Selecting, Changing, and Deleting Blocks of Text with Vim

2016-08-01(Mon)

tags: Vim

Vim has a powerful array of movement commands. Something that only became clear to me recently is that they can be combined in absolutely wonderful ways with other commands to select, change, and delete (and quite likely other options) varying blocks of text.

There's some humour to be found in the fact that thousands of others have discovered this before me, and dozens have made web pages similar to this, all of the "oh wow vim!" variety. If I can spread the word just a little bit, great. If not, this will act as a reminder for me.

Movement commands in Vim are many and varied: w moves you forward by a word, W does the same thing but only considers whitespace as a separator. b goes the opposite direction of w, and B is the opposite of W. ) moves forward be sentences (I'll let you guess what the reverse is), and } moves forward by paragraphs.

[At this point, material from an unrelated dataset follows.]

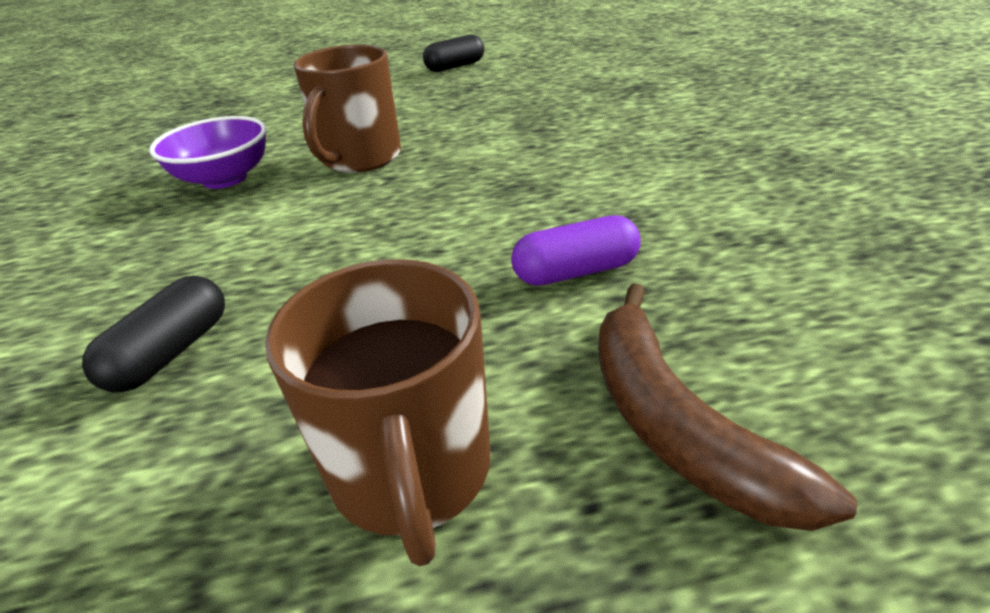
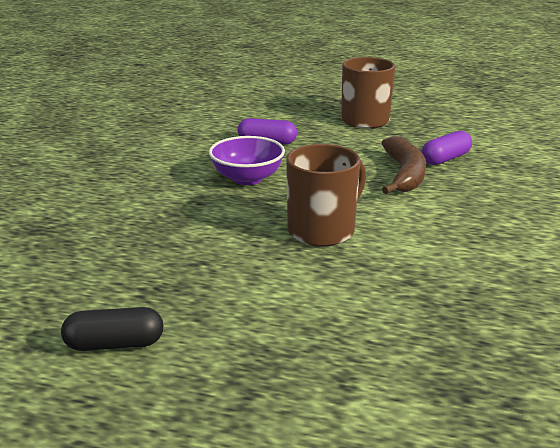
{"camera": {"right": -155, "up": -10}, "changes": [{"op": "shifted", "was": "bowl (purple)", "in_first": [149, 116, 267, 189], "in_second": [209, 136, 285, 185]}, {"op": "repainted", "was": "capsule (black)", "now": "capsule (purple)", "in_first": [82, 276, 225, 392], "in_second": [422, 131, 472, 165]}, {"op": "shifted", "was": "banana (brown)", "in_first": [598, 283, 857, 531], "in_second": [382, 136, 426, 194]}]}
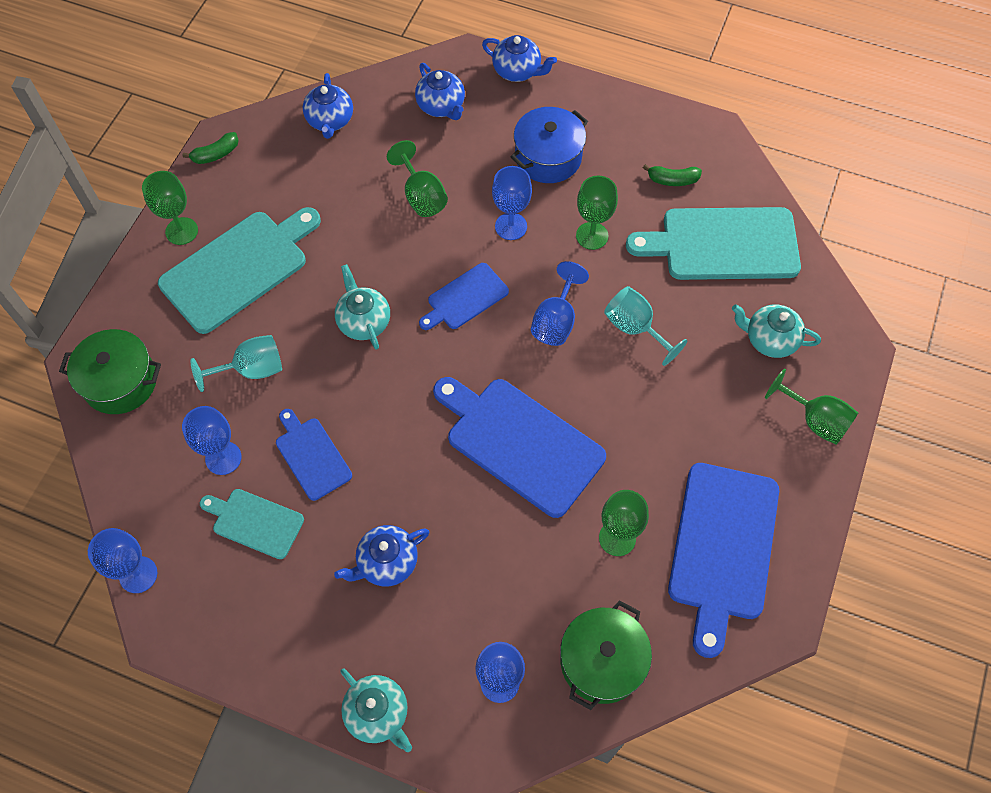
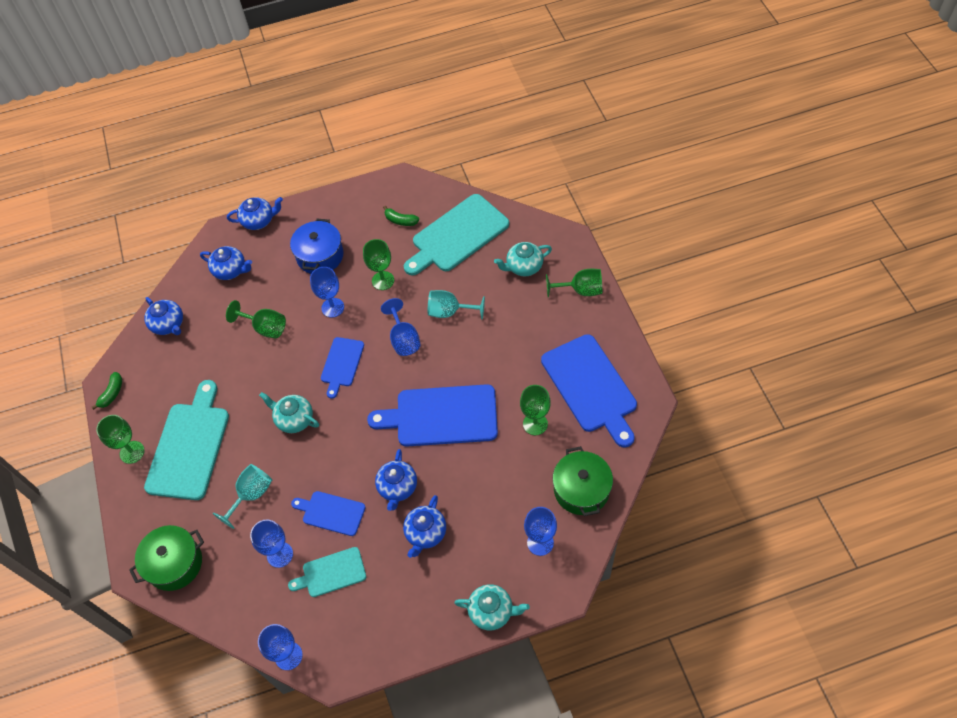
{"camera": {"right": -35, "up": -5}, "changes": [{"op": "rotated", "was": "banana (green)", "in_first": [643, 164, 702, 186], "in_second": [383, 206, 419, 226], "clockwise": 60}, {"op": "new", "now": "teapot (blue)", "in_second": [375, 449, 417, 511]}]}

You can combine commands with movements, so cw is change word and d} is delete paragraph. But these only act from your current cursor position forward (or backward, if you're using cW or d{). So my happy discovery of the week is cit and daw and their infinite variants. Let me explain.

HTML Tricks

cit means change inner tag. This is a fantastic thing for HTML authors. For example:

<a href="page.html">Link</a>

If your cursor is anywhere between the very first "<" and the very last ">", the cit command will delete the word "Link" and place the cursor in insert mode so you can type to replace it. If you'd rather just delete it, dit will do that. Similar commands (the logic of constructing them should rapidly become clear) include ci" at any point on top of "page.html" would empty the quotes and put you in insert mode. If you're inside a set of angle brackets, ci< or ci> will let you change their contents. It should also be noted that you can select stuff in the same manner with the v Visual command, so vit works too.

Text Tricks

daw means delete a word. I'm sure somewhere in the Vim documentation there's a very thorough explanation of what "a word" is as opposed to "inner word," but it mostly has to do with surrounding whitespace and whether or not the whitespace gets changed - or for quotes or braces or any such enclosing characters, a will have them be included in the selection while i will not. So from my point of view I'm likeliest to use daw and ciw because if I'm changing the word I still need the whitespace around it, but if I'm deleting the word the trailing space can go.

Movement Twists

Unfortunately there's not a one-to-one translation from the standard Vim movement commands you know to the "Text object selection" (this is what Vim's documentation calls this) commands we're using now. So to select a sentence you would use vas (think about it: va) has to mean select a set of parentheses). Likewise the paragraph indicator morphs from } for movement to p for selecting text objects.

These kinds of changes are one of many things that confuse the crap out of non-Vim or new Vim users, and I honestly can't blame them. I see the logic, but it's still ugly because normally s is substitute and p is paste while ) is move forward a sentence and } is move forward a paragraph ... but we've changed context and all the character meanings shift. It's nasty. But it's all about muscle memory: start practising and the power will be yours.

Multipliers

c2ap appears to mean change 2 paragraphs. Multipliers seem to work okay with a, but rather differently with i - give it a try.